Tencionava dar a conhecer somente as fotos deste post, pois julgava serem suficientes para entender as conclusões a que cheguei. Contudo pediram-me para que emoldurasse com algumas palavras as fotos que divulgo. Aqui ficam.

No âmbito das pesquisas que venho a desenvolver deparei-me com um ornamento no varandim do coro alto da Capela da Santíssima Trindade na Regaleira. Trata-se de um motivo escultórico dissimulado entre outros ornamentos.

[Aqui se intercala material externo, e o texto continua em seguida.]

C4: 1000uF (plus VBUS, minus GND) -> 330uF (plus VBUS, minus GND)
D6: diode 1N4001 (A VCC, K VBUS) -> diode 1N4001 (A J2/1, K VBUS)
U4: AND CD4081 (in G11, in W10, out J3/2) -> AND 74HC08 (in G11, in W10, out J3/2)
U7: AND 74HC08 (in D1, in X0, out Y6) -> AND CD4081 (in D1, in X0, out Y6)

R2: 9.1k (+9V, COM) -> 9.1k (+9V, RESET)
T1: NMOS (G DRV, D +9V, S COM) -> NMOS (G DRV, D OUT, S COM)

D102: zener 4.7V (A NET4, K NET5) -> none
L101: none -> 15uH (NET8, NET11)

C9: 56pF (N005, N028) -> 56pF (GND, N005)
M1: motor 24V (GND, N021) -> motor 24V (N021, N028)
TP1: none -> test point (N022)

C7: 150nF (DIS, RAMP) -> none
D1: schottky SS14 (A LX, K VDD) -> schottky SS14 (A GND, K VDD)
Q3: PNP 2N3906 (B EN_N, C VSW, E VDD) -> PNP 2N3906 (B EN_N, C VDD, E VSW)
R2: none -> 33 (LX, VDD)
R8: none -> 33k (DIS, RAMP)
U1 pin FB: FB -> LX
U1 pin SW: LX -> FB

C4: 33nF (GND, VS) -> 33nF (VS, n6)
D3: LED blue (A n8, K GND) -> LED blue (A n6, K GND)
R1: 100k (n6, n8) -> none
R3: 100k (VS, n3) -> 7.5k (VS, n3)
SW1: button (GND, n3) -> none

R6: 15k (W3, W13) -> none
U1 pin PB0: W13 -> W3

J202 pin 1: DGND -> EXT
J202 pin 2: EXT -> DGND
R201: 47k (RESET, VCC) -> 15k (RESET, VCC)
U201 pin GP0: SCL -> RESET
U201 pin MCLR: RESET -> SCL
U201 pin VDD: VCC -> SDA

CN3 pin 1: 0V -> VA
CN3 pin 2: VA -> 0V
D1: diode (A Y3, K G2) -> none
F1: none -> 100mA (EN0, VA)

Conheço as diversas publicações sobre a quinta, assim como os discursos de quem nos tem proporcionado visitas guiadas e em nenhum deles encontro referencias a este motivo inserido no coro alto da capela.

A primeira vez que o dei a conhecer a alguém foi no decurso de uma aulas sobre temas de Cultura Portuguesa na quinta em 2006. Após o ter denunciado comparece um dos responsáveis pela quinta para também o ver. Verificava-se ser um inédito. Ninguém até á data o tinha publicado ou noticiado publicamente.





Intriguei-me pela sua significação pois era bastante evidente não tratar-se de apenas um motivo decorativo. Pela sua posição no coro e pelos seus contornos bem definidos, os quais são mais fáceis de vislumbrar visto de trás, convidava a ser decifrado. Visto esta descoberta estar inserida no seio das minhas pesquisas foi fácil entender o seu significado e contextualiza-lo, apesar de algumas opiniões serem de que não tinha intenção simbólica. Que o leitor forme agora a sua opinião.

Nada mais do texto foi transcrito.